President Bush’s endorsement of President Mbeki subsequently forced the MDC to embrace a softy approach and soon announced that it was no longer challenging President Mugabe's legitimacy and started clamouring for dialogue with Zanu-PF.

It was therefore befitting for President Mugabe to urge the MDC to repent and acknowledge that it was wrong before engaging in any dialogue.

But President Mugabe is not the only one who has called upon the MDC to renounce its puppetry tag.

A recent study by the Africa Institute of South Africa concluded that most African leaders view the MDC as a Western creation whose existence is primarily to rollback the map of liberation in Africa.

The institute researcher, Che Ajulu, said that concern by foreign powers to topple governments in areas of strategic importance, coupled with Western backing for the MDC strengthened solidarity among southern African leaders.

"Mugabe played a major role in the liberation of South Africa and supporting other liberation movements on the continent, and that has not been forgotten.

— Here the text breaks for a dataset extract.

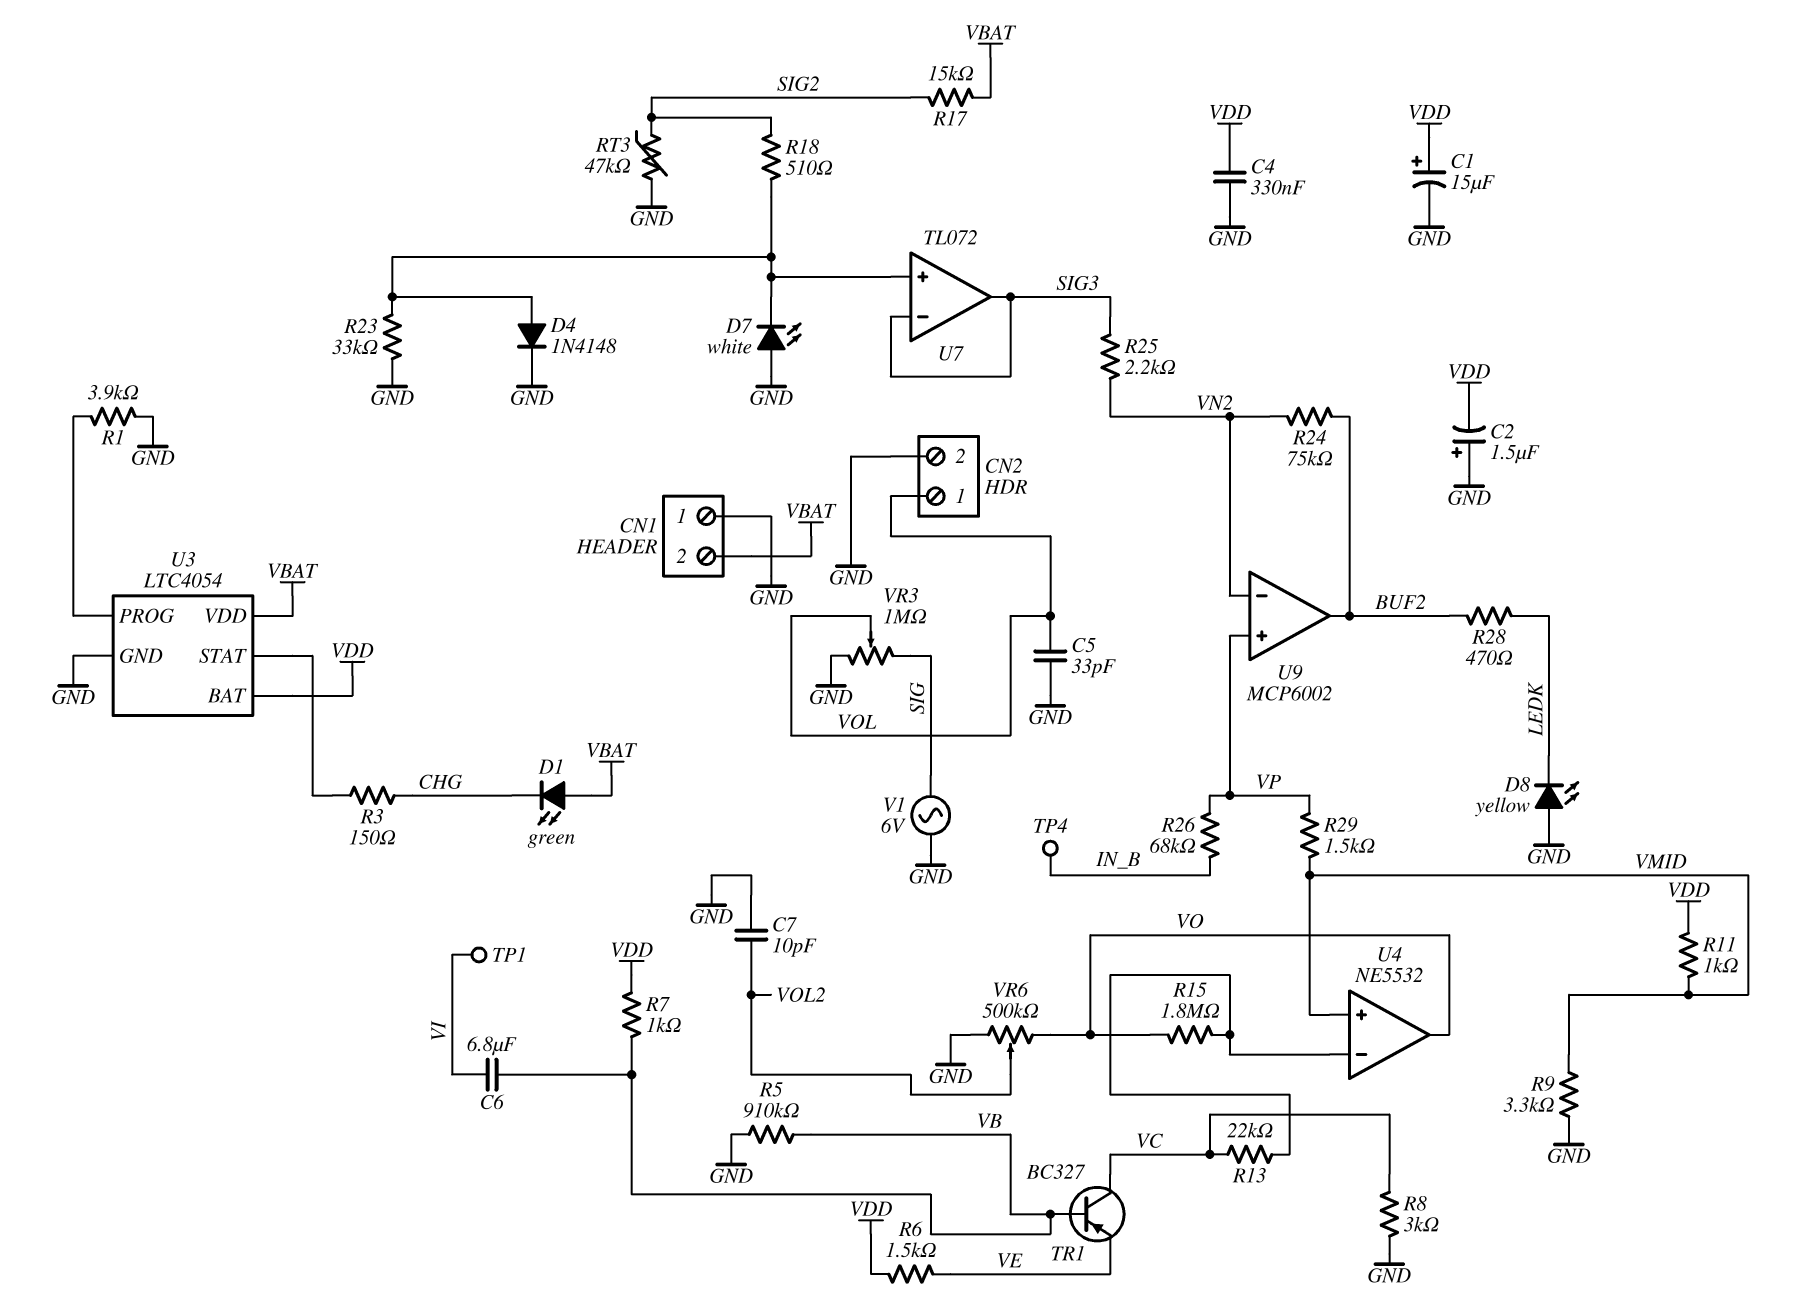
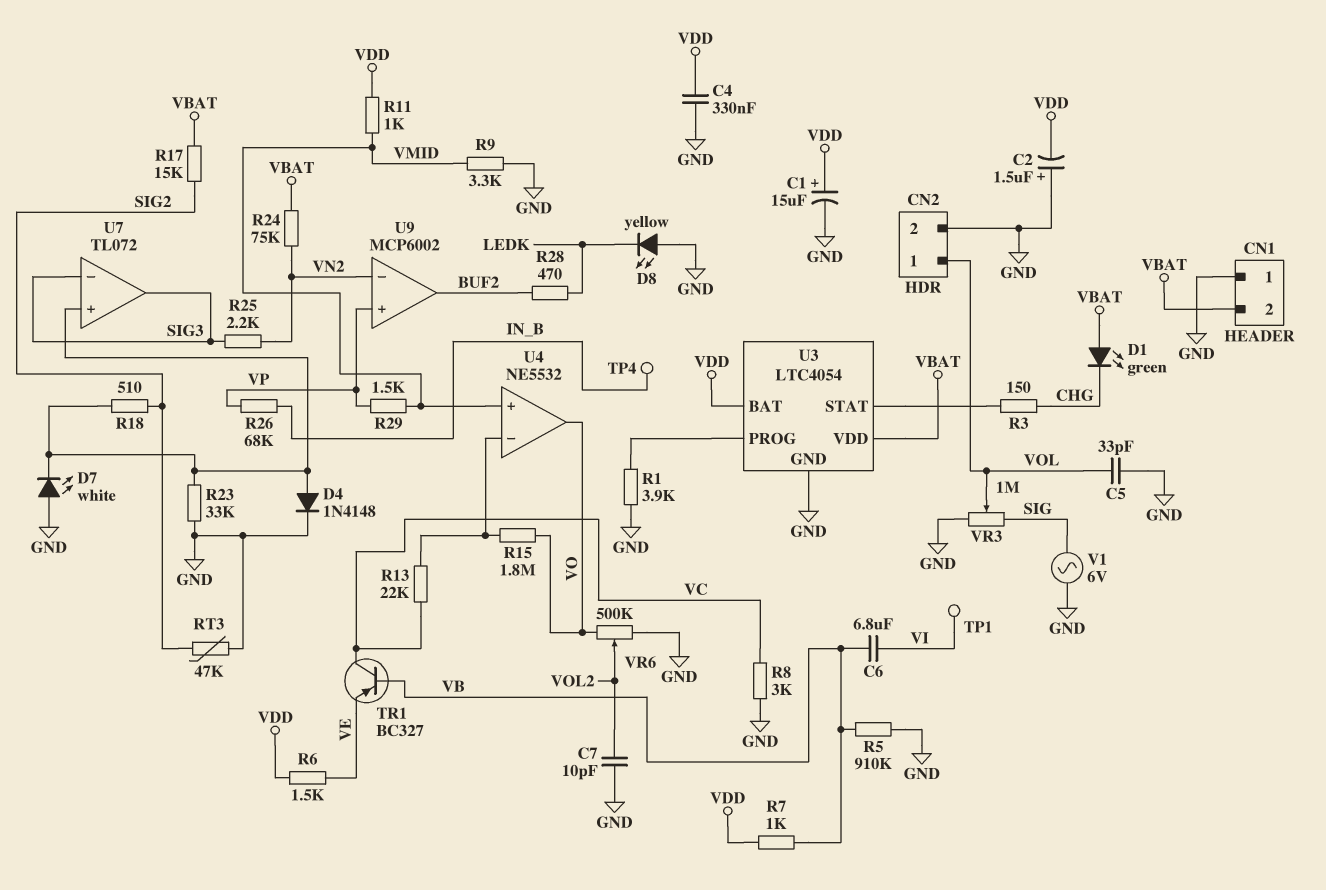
R24: 75k (BUF2, VN2) -> 75k (VBAT, VN2)

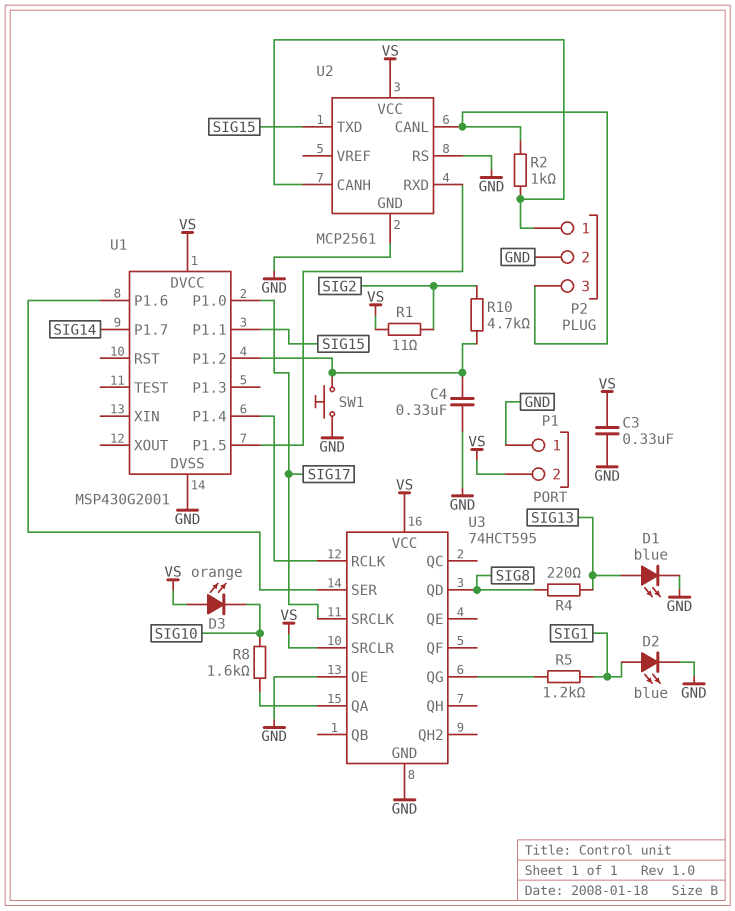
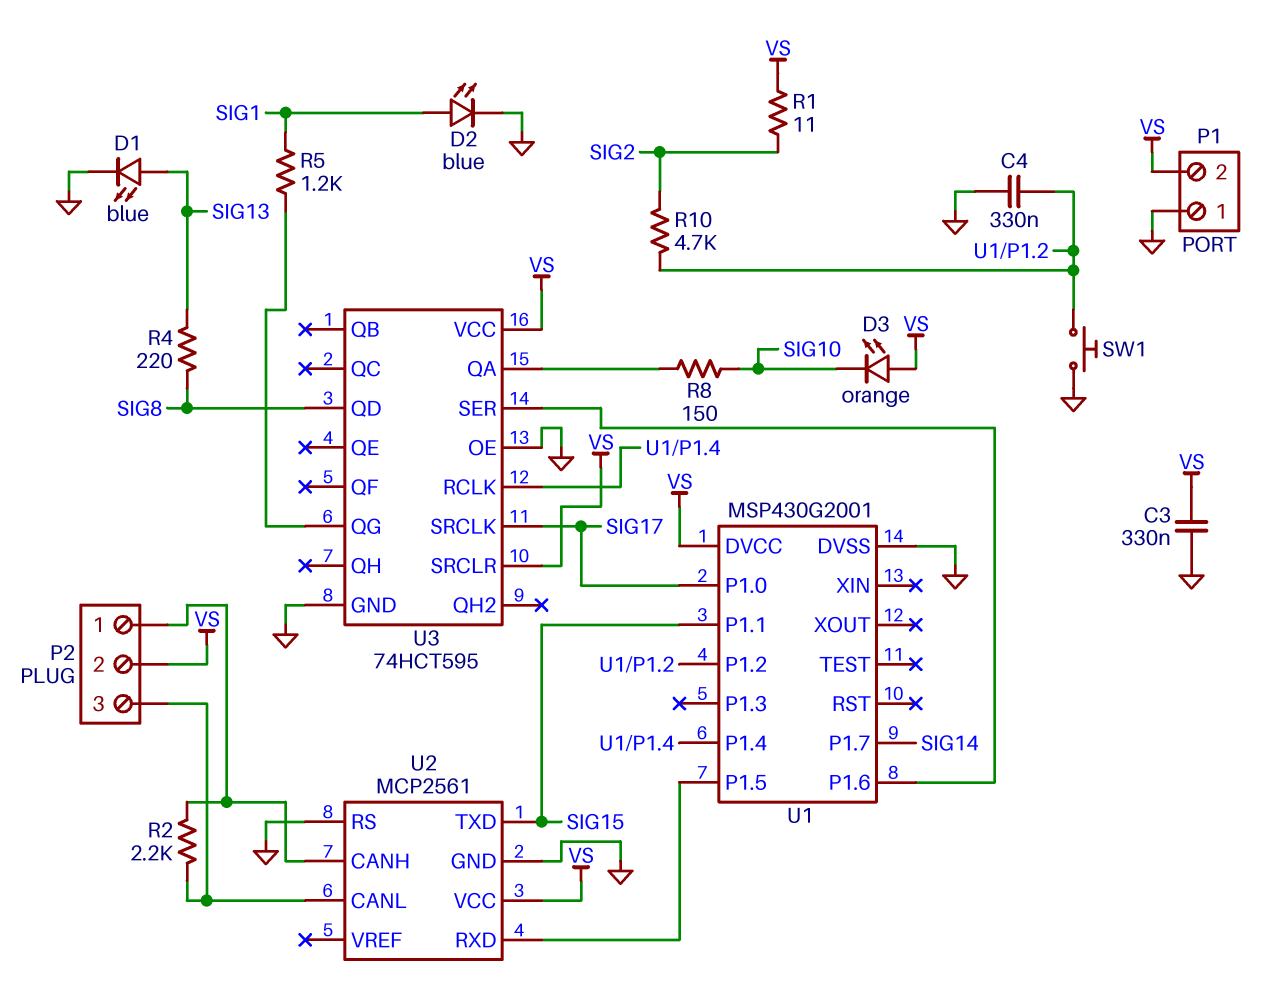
P2 pin 2: GND -> VS
R2: 1k (P2/1, P2/3) -> 2.2k (P2/1, P2/3)
R8: 1.6k (SIG10, U3/QA) -> 150 (SIG10, U3/QA)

The fact that the MDC is supported by foreign powers also plays a major role because it's a threat to most of the liberation movements in the region," Mr Ajulu told the Sunday Times of South Africa.

No one in his sane mind would engage in some sort of dialogue with a party, which is a threat to the liberation movements in the region.

The MDC's attempts to forge alliances with the Democratic Alliance and Mozambique's Renamo had set alarm bells ringing around the region.

So the ball is in MDC's court to prove that it’s a credible opposition party before any constructive engagement with the ruling Zanu-PF.